Discussion:
XFS: possible memory allocation deadlock in kmem_alloc (mode:0x250)
Josef 'Jeff' Sipek
2013-08-21 15:24:58 UTC
Permalink
We've started experimenting with larger directory block sizes to avoid
directory fragmentation. Everything seems to work fine, except that the log
is spammed with these lovely debug messages:

XFS: possible memory allocation deadlock in kmem_alloc (mode:0x250)
From looking at the code, it looks like that each of those messages (there
are thousands) equates to 100 trips through the loop. My guess is that the
larger blocks require multi-page allocations which are harder to satisfy.
This is with 3.10 kernel.

The hardware is something like (I can find out the exact config is you want):

32 cores
128 GB RAM
LSI 9271-8i RAID (one big RAID-60 with 36 disks, partitioned)

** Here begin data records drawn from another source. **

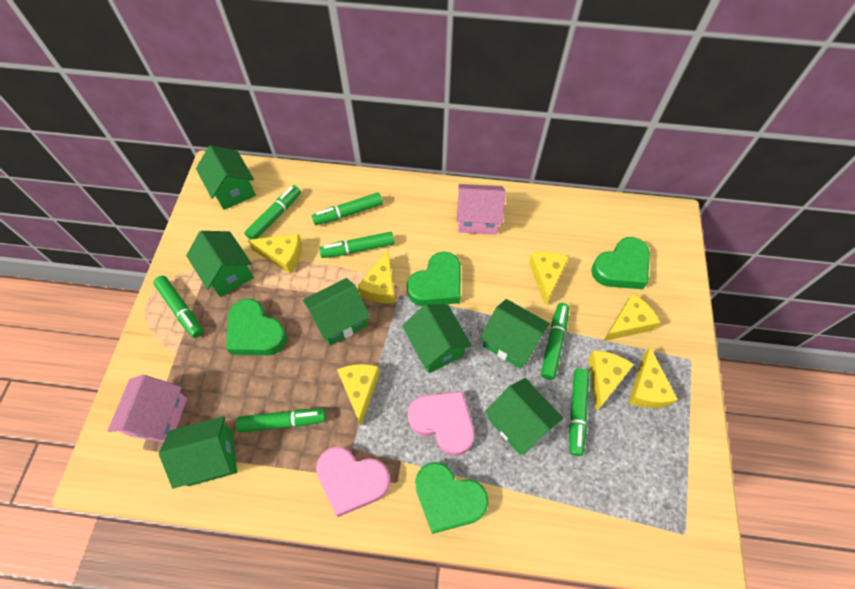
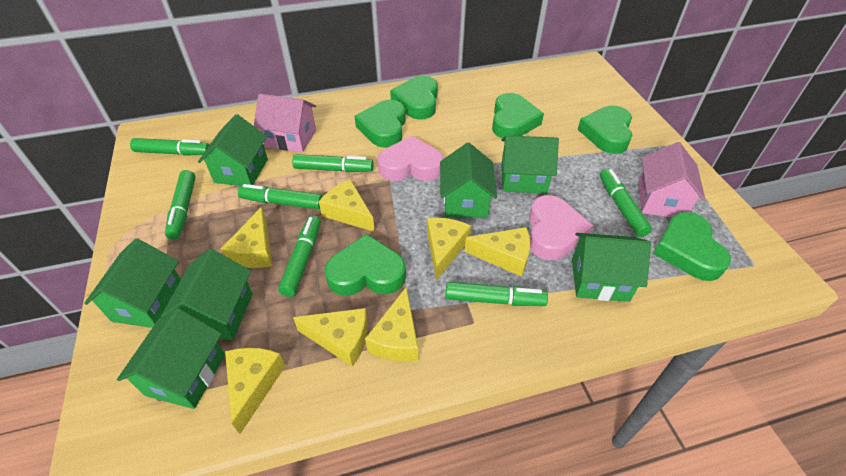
green heart: 4 -> 6

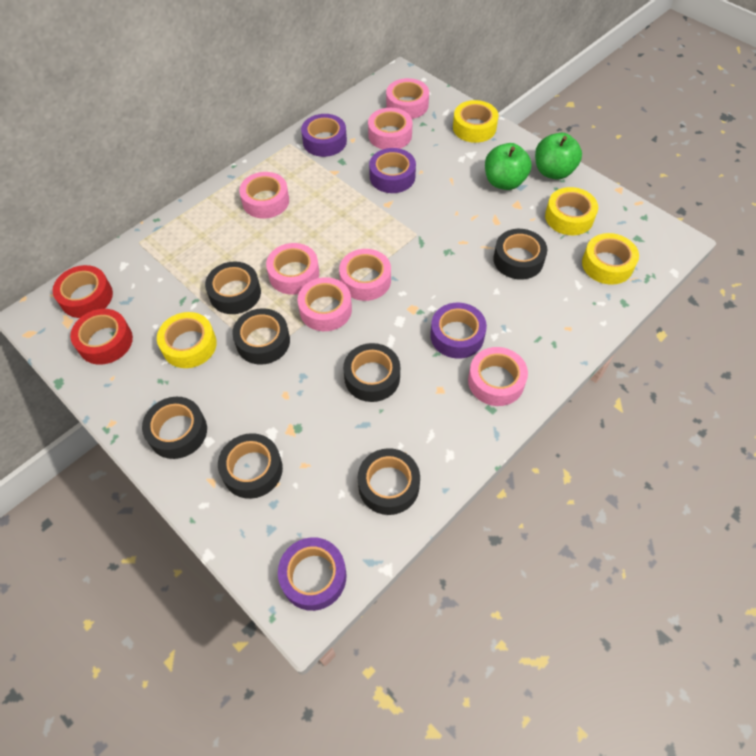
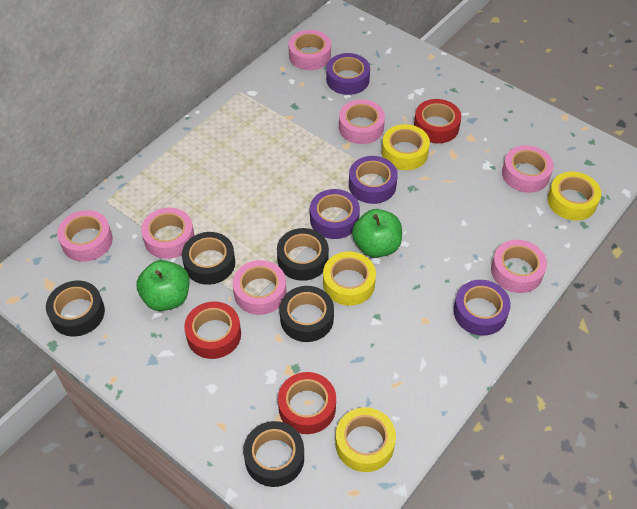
black tape: 7 -> 5
red tape: 2 -> 3

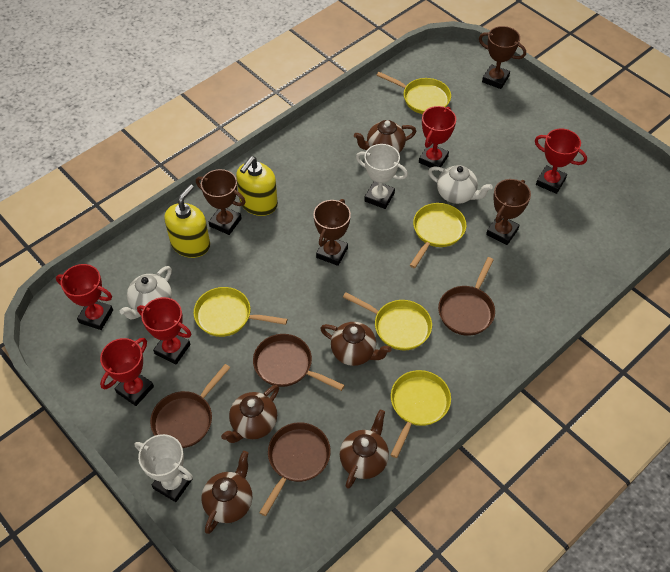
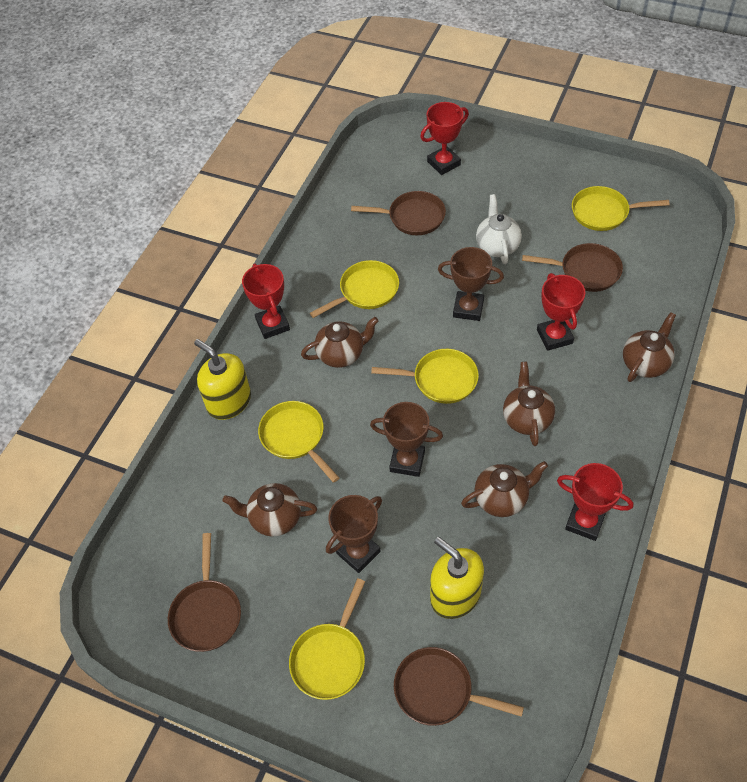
brown trophy: 4 -> 3
red trophy: 5 -> 4
white teapot: 2 -> 1
white trophy: 2 -> 0

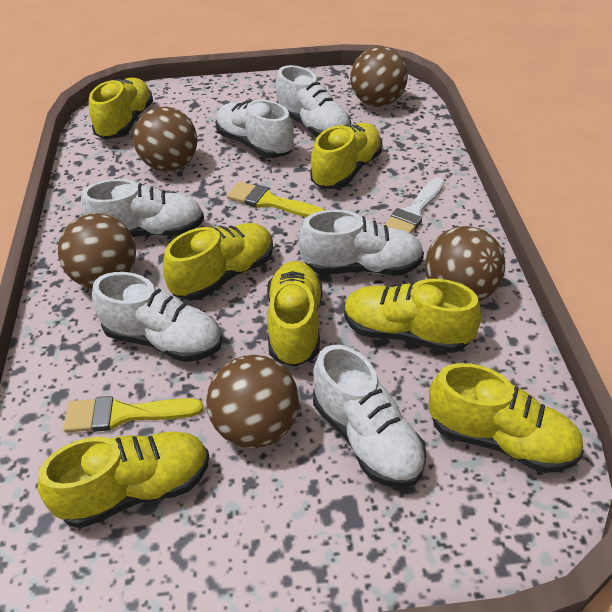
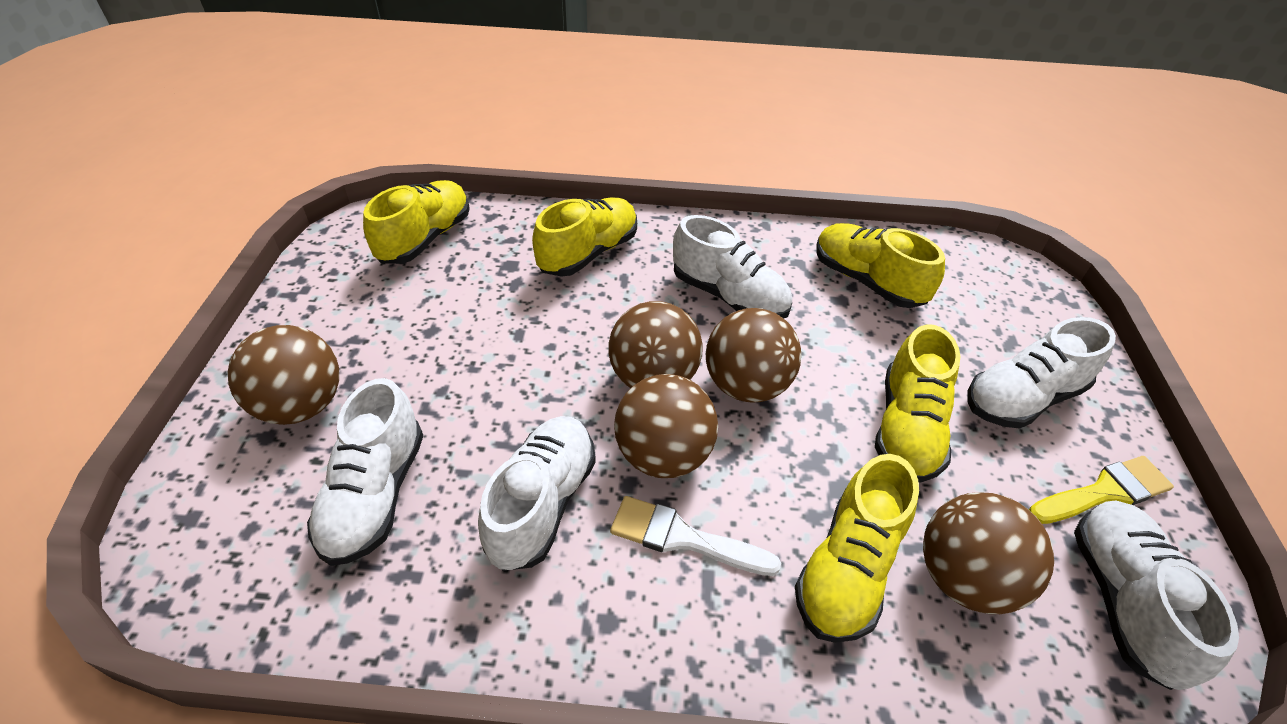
white shoe: 6 -> 5
yellow brush: 2 -> 1
yellow shoe: 7 -> 5

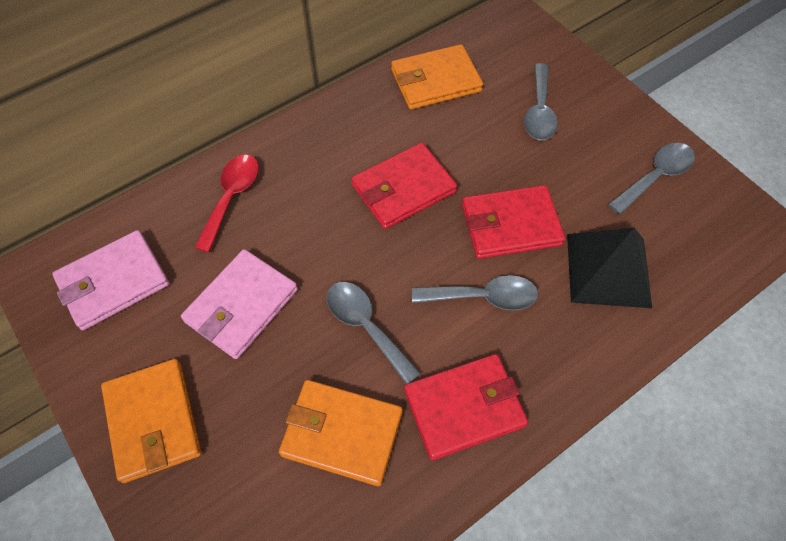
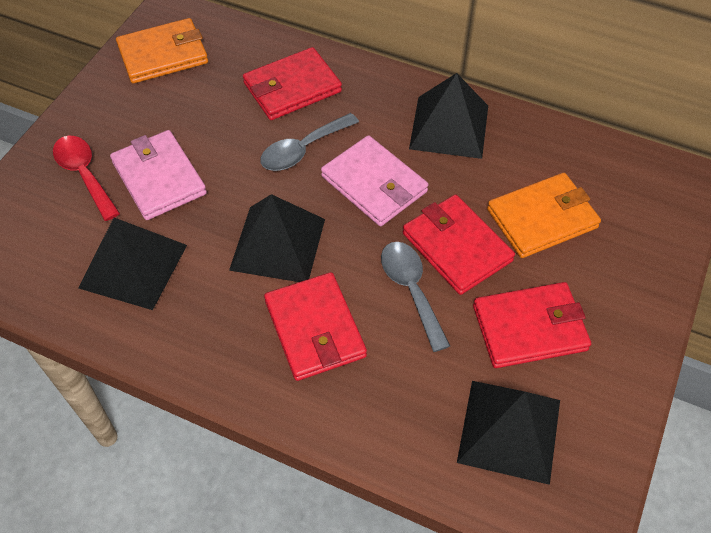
black pyramid: 1 -> 4
grey spoon: 4 -> 2
orange wallet: 3 -> 2
red wallet: 3 -> 4

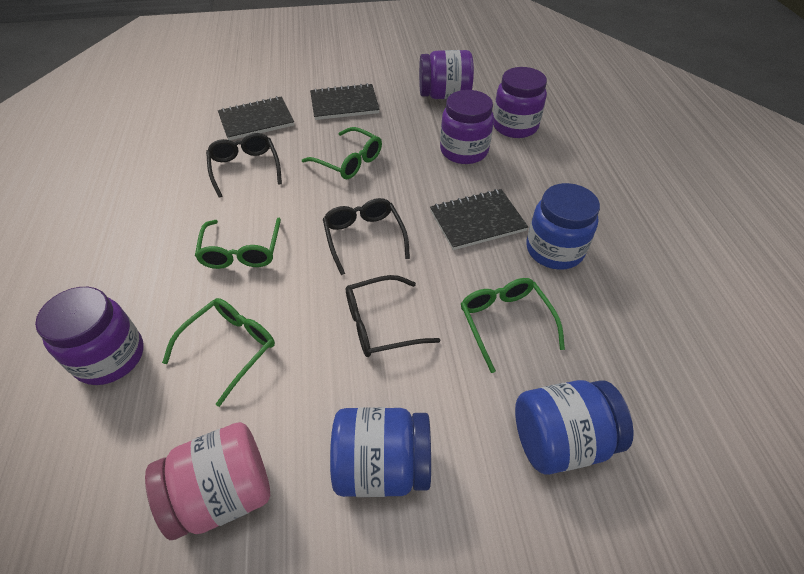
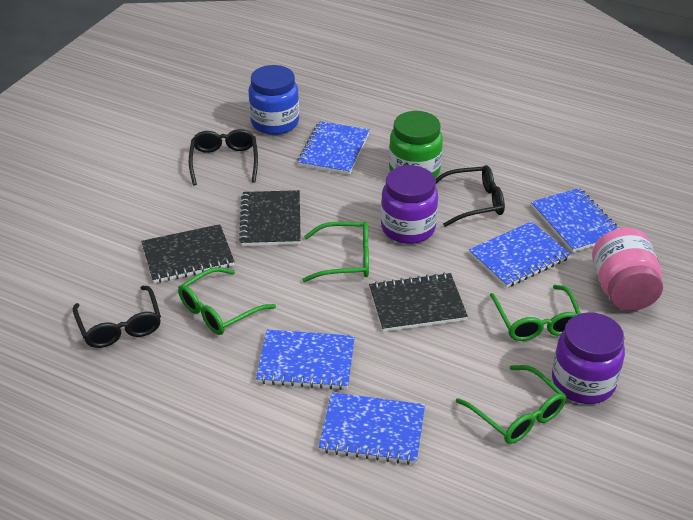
blue jar: 3 -> 1
blue notebook: 0 -> 5
green jar: 0 -> 1
purple jar: 4 -> 2

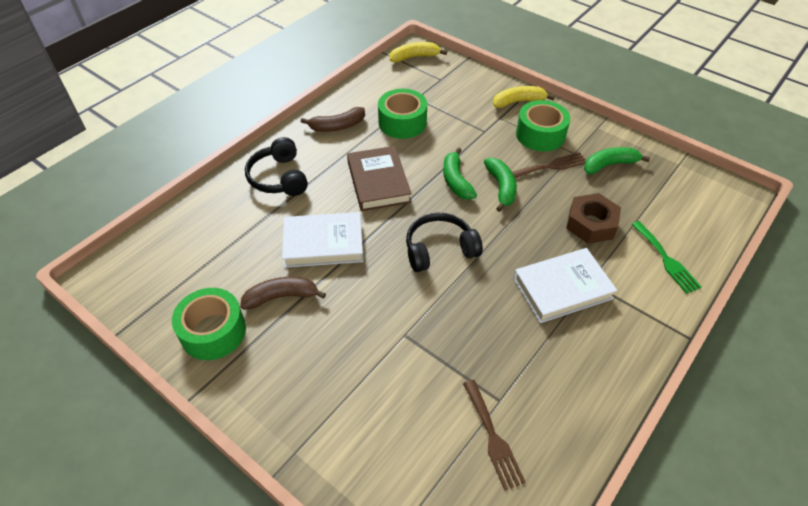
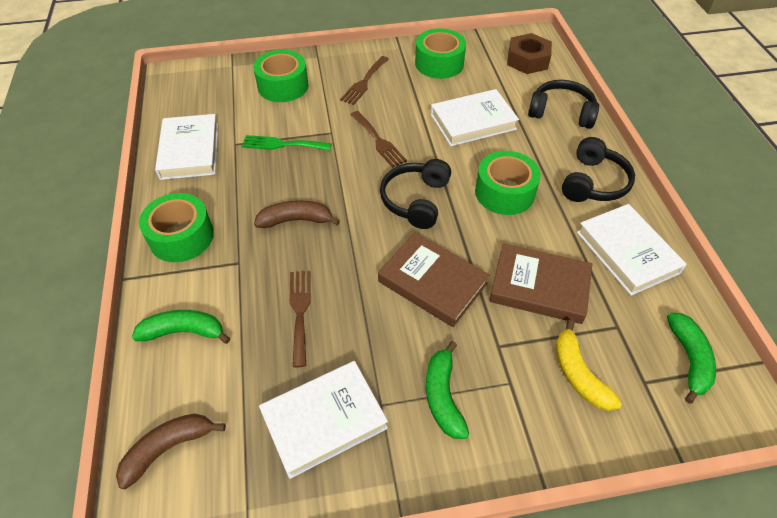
black headphones: 2 -> 3
brown book: 1 -> 2
brown fork: 2 -> 3
green tape: 3 -> 4
white book: 2 -> 4
yellow banana: 2 -> 1

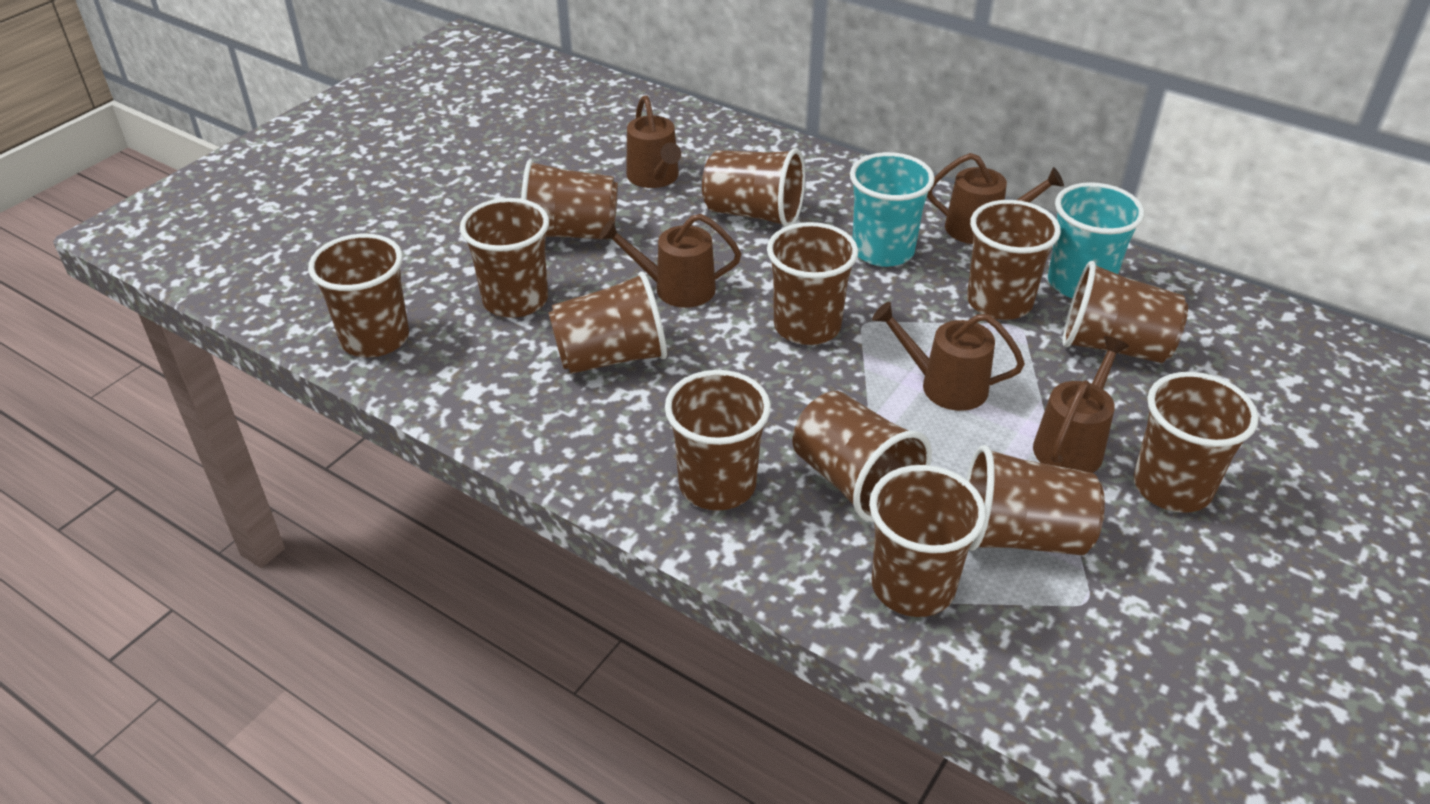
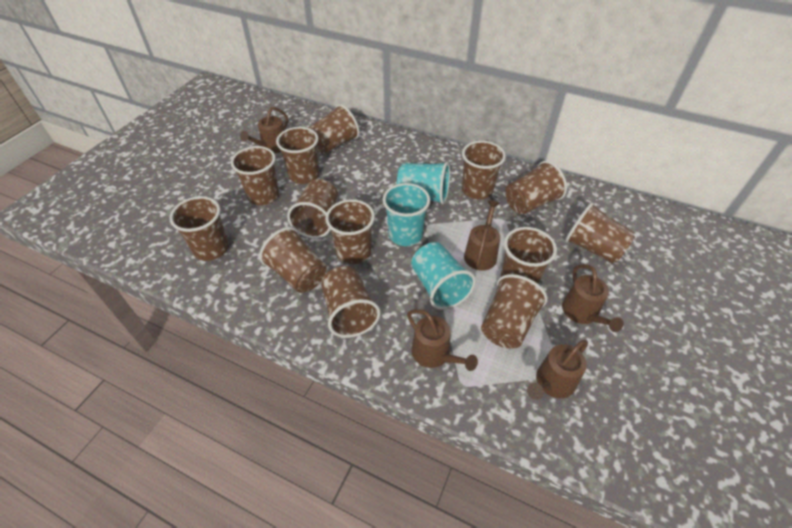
turquoise cup: 2 -> 3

As I hinted at earlier, we end up with pretty big directories. We can
semi-reliably trigger this when we run rsync on the data between two
(identical) hosts over 10GbitE.

# xfs_info /dev/sda9
meta-data=/dev/sda9 isize=256 agcount=6, agsize=268435455 blks
= sectsz=512 attr=2
data = bsize=4096 blocks=1454213211, imaxpct=5
= sunit=0 swidth=0 blks
naming =version 2 bsize=65536 ascii-ci=0
log =internal bsize=4096 blocks=521728, version=2
= sectsz=512 sunit=0 blks, lazy-count=1
realtime =none extsz=4096 blocks=0, rtextents=0

/proc/slabinfo: https://www.copy.com/s/1x1yZFjYO2EI/slab.txt
sysrq m output: https://www.copy.com/s/mYfMYfJJl2EB/sysrq-m.txt


While I realize that the message isn't bad, it does mean that the system is
having hard time allocating memory. This could potentially lead to bad
performance, or even an actual deadlock. Do you have any suggestions?

Thanks,

Jeff.
--
The reasonable man adapts himself to the world; the unreasonable one
persists in trying to adapt the world to himself. Therefore all progress
depends on the unreasonable man.
- George Bernard Shaw
Dave Chinner
2013-08-22 02:25:44 UTC
Permalink
Post by Josef 'Jeff' Sipek
We've started experimenting with larger directory block sizes to avoid
directory fragmentation. Everything seems to work fine, except that the log
XFS: possible memory allocation deadlock in kmem_alloc (mode:0x250)
From looking at the code, it looks like that each of those messages (there
are thousands) equates to 100 trips through the loop. My guess is that the
larger blocks require multi-page allocations which are harder to satisfy.
This is with 3.10 kernel.
No, larger blocks simply require more single pages. The buffer cache
does not require multi-page allocation at all. So, mode = 0x250,
which means ___GFP_NOWARN | ___GFP_IO | ___GFP_WAIT which is also
known as a GFP_NOFS allocation context.

So, it's entirely possible that your memory is full of cached
filesystem data and metadata, and the allocation that needs more
can't reclaim them.
Post by Josef 'Jeff' Sipek
32 cores
128 GB RAM
LSI 9271-8i RAID (one big RAID-60 with 36 disks, partitioned)
As I hinted at earlier, we end up with pretty big directories. We can
semi-reliably trigger this when we run rsync on the data between two
(identical) hosts over 10GbitE.
# xfs_info /dev/sda9
meta-data=/dev/sda9 isize=256 agcount=6, agsize=268435455 blks
= sectsz=512 attr=2
data = bsize=4096 blocks=1454213211, imaxpct=5
= sunit=0 swidth=0 blks
naming =version 2 bsize=65536 ascii-ci=0
log =internal bsize=4096 blocks=521728, version=2
= sectsz=512 sunit=0 blks, lazy-count=1
realtime =none extsz=4096 blocks=0, rtextents=0
/proc/slabinfo: https://www.copy.com/s/1x1yZFjYO2EI/slab.txt
Hmmm. You're using filestreams. That's unusual.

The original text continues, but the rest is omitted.